Мана! Я поискал глазами рыжий гребешок Манского быка. Нету! Гидростроители смахнули. И сама красавица река ощетинена торосами сплавного леса. Через Ману проложен мост. Когда в устье реки бурили грунт под опоры, на восемнадцатиметровой глубине попадалась в пробы древесина. Утопленный и зарытый лес, все больше лиственница – она в воде почти не гниет. Может, потомки благодарить еще нас будут за хотя бы таким вот хитрым образом сделанные для них запасы древесины?
Прощай, Мана! И прости нас! Мы истязали не только природу, но и себя, и не всегда по дурости, больше по нужде…
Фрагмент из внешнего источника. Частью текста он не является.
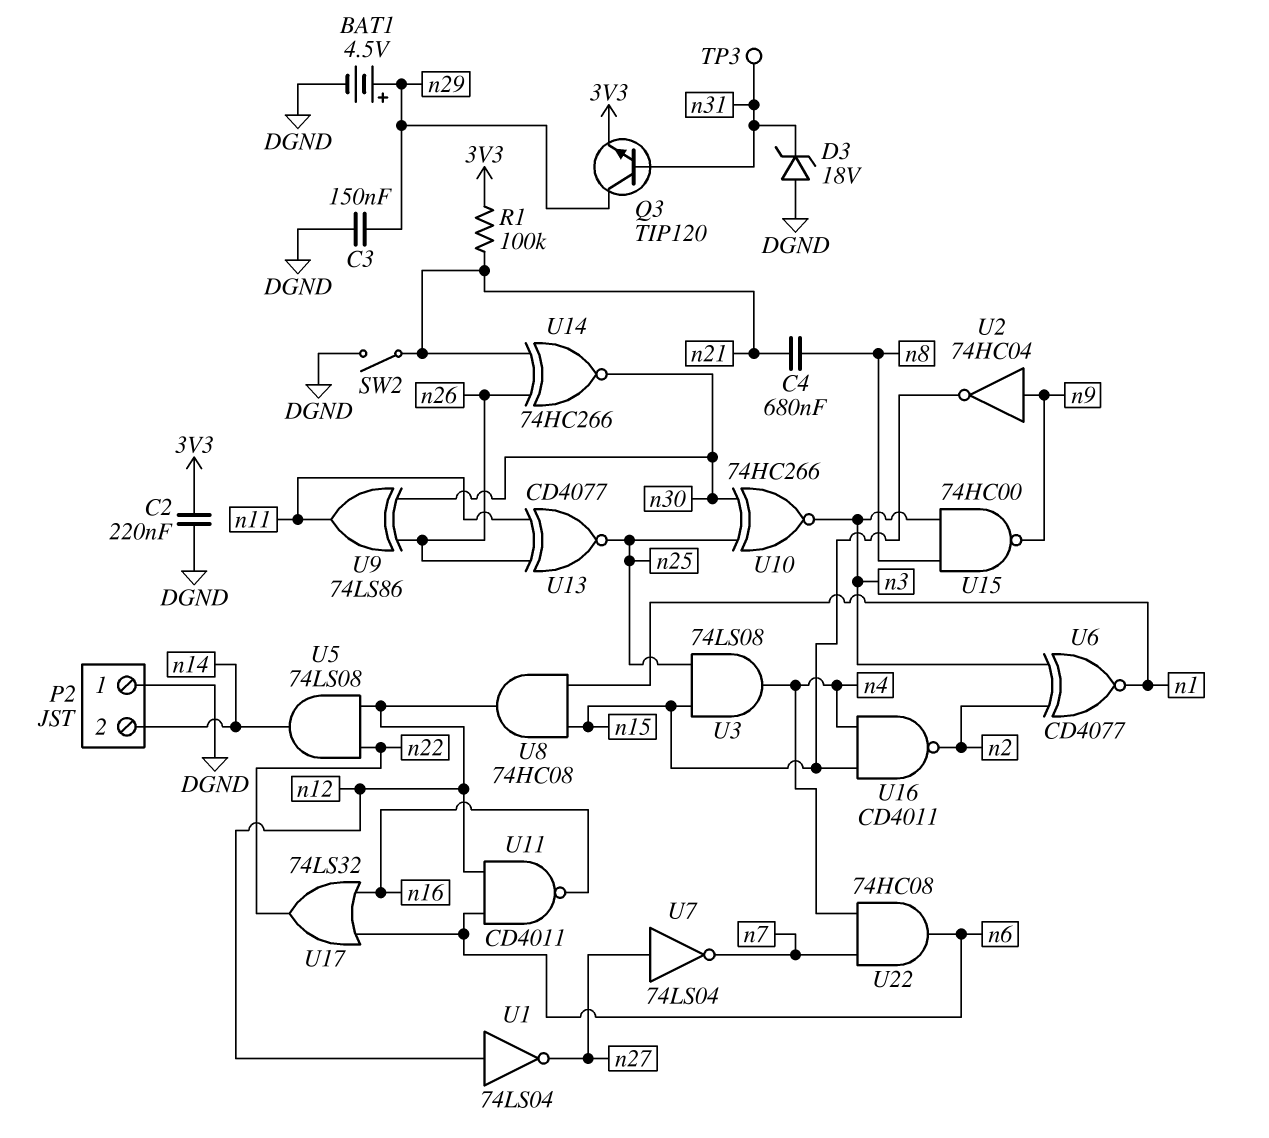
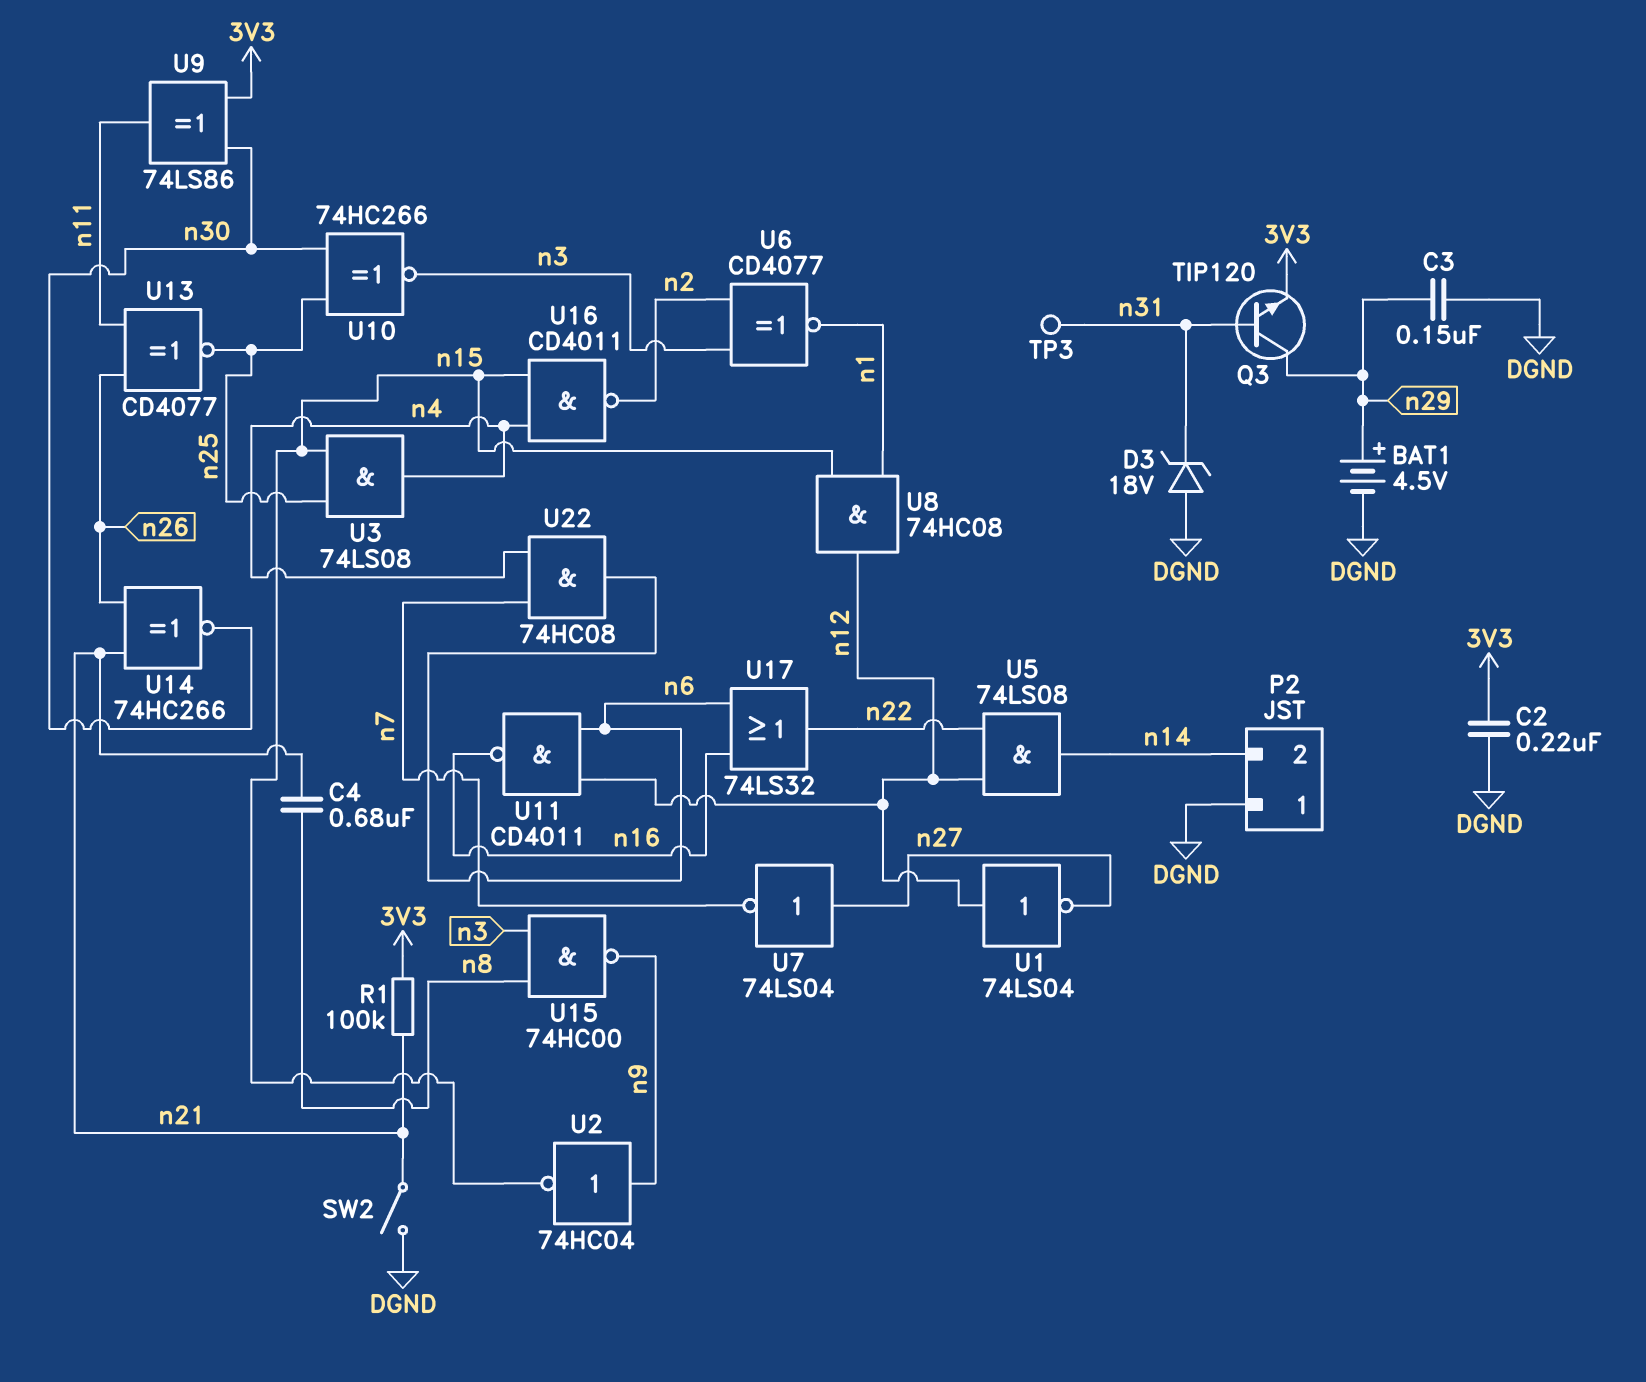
U9: XOR 74LS86 (in n26, in n30, out n11) -> XOR 74LS86 (in 3V3, in n30, out n11)

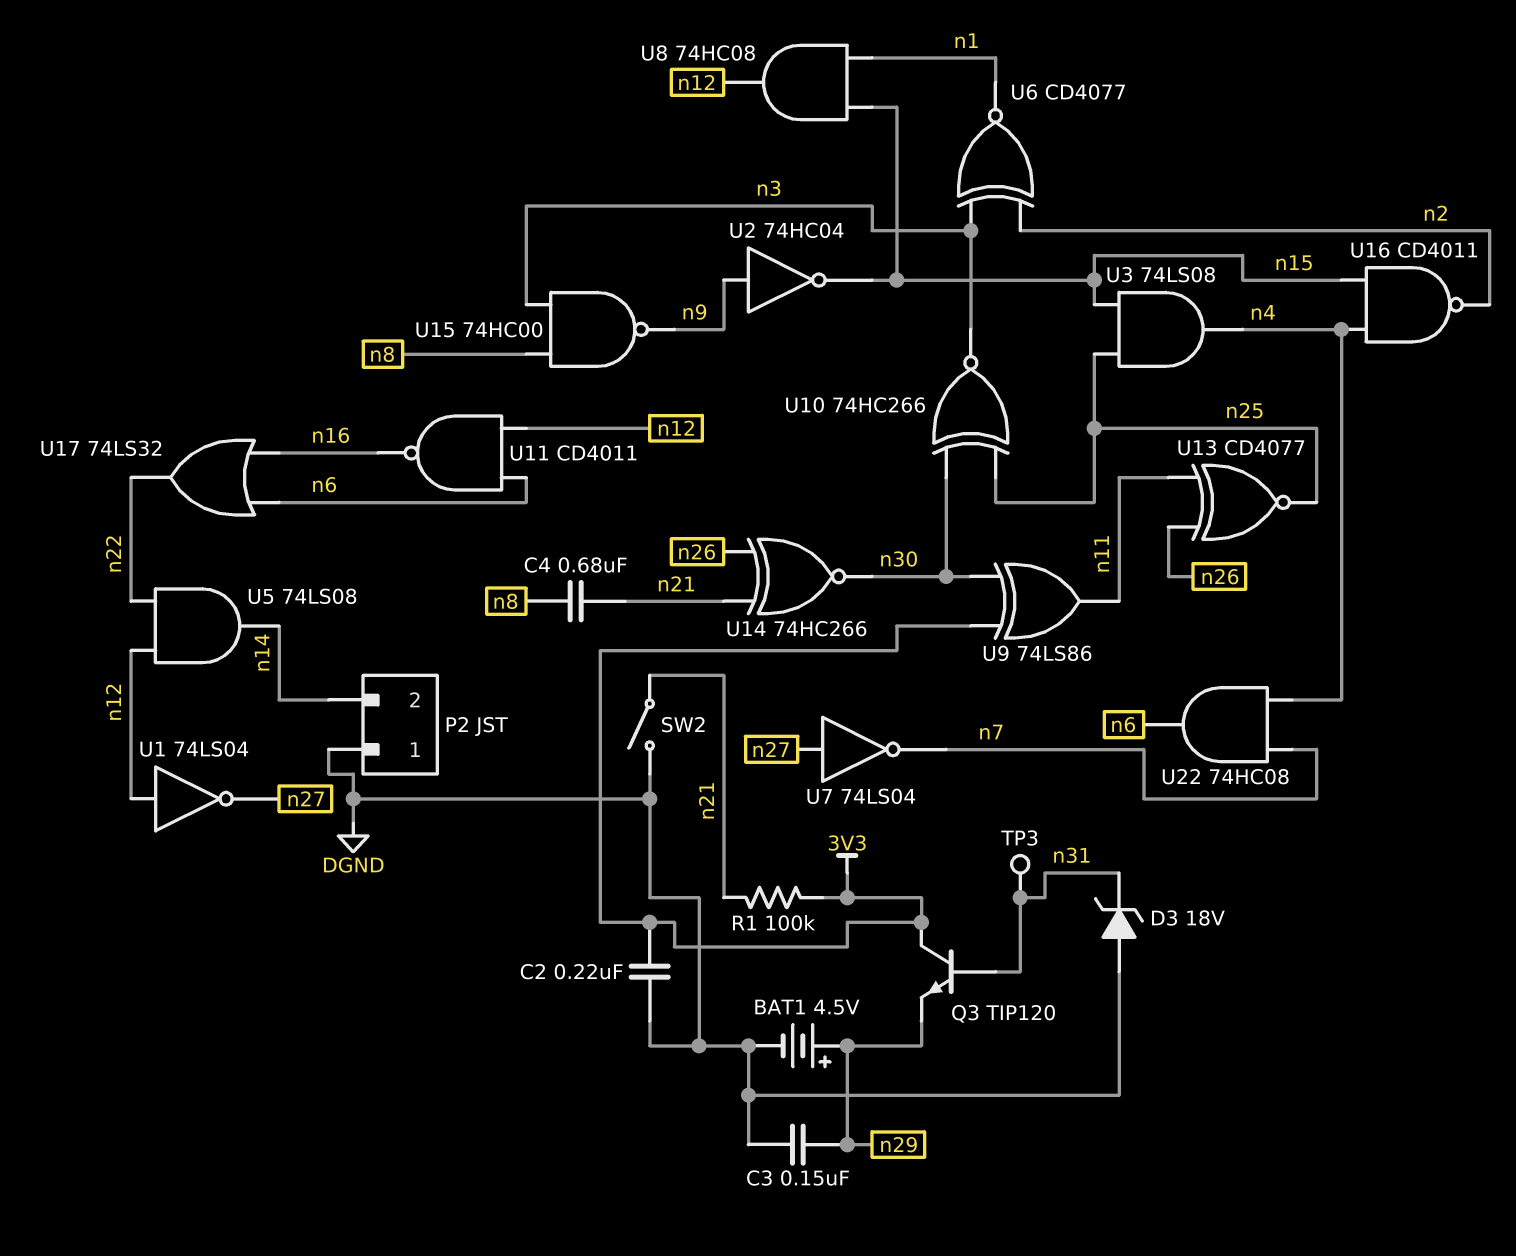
Q3: NPN TIP120 (B n31, C n29, E 3V3) -> NPN TIP120 (B n31, C 3V3, E n29)

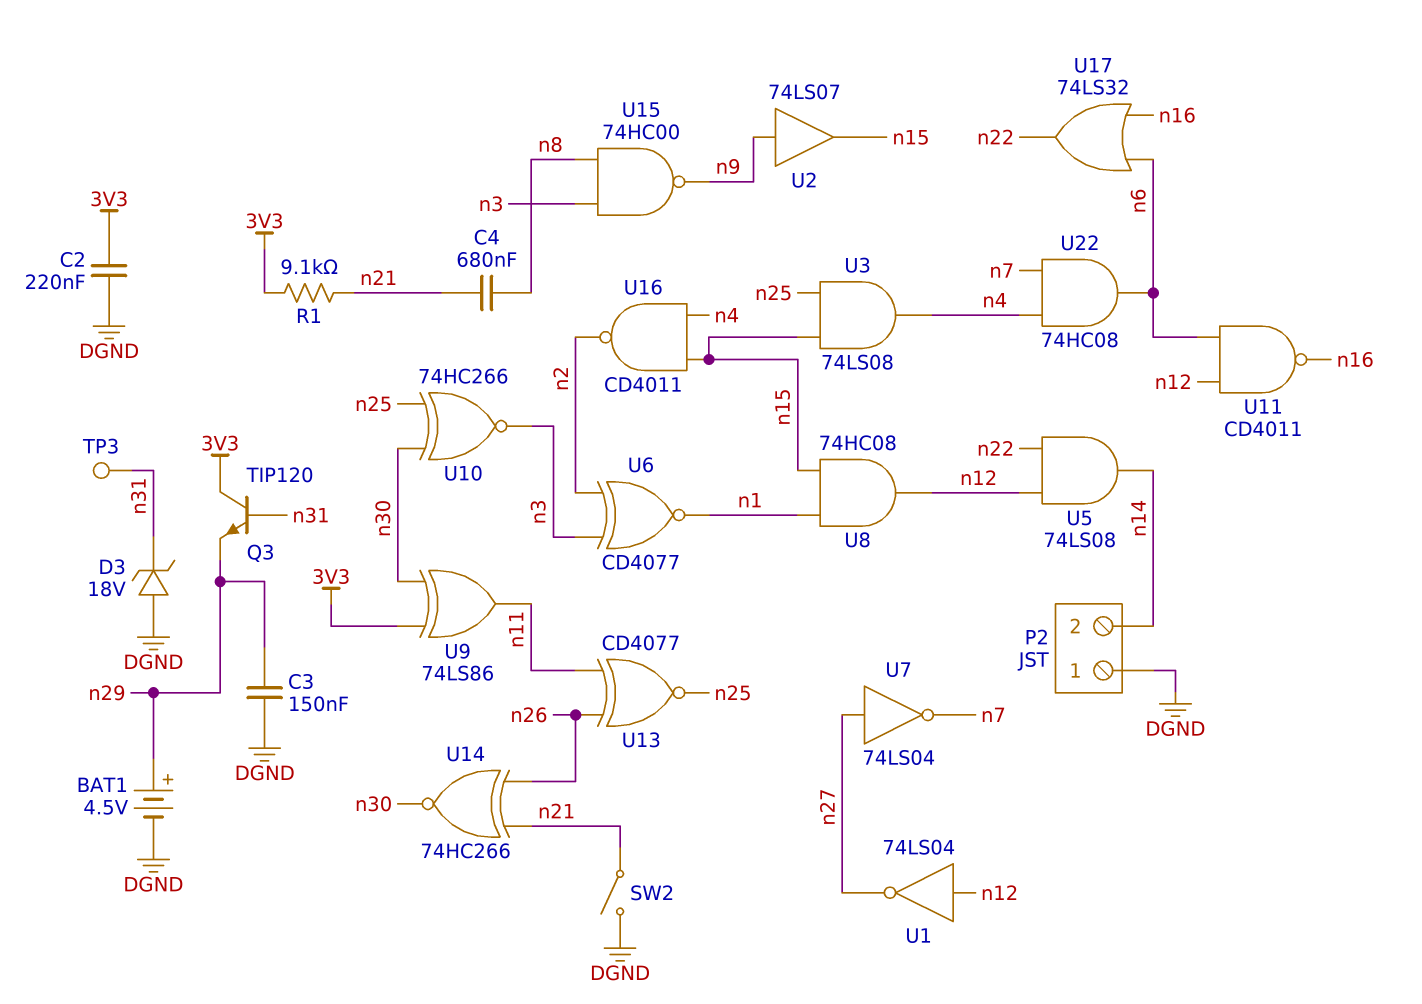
R1: 100k (3V3, n21) -> 9.1k (3V3, n21)
U2: NOT 74HC04 (in n9, out n15) -> buffer 74LS07 (in n9, out n15)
Самолет качнуло, повело на правое крыло. Промелькнул оголившийся Манский шивер, прочеркнулась и отрябила в распадке речка Минжуль, наплывали малахитово застывшие перевалы гор, по оподолью которых ступенчато выстроился новый красивый город. Вот-вот возникнет плотина гидростанции, но я не вперед гляжу, я выворачиваю шею, чтобы еще хоть раз увидеть остающееся за хвостом самолета родное село и Усть-Ману, да загустела синь за бортом, взрывами замелькали под утюгом самолетного брюха облака. Забирая правее, выше, мчался самолет, оставляя по левому крылу в разъятой голубизне небес леса и горы, родимый Енисей, берега которого отсюда, с пугающей высоты, как в древности, видятся нетронутыми, девственно чистыми, погруженными в мохнатую тишину. Лунными серпами там и сям просекает тайгу Мана. Все так покойно, величаво, но отчего же на сердце гнетущая тоска и горькая тревога?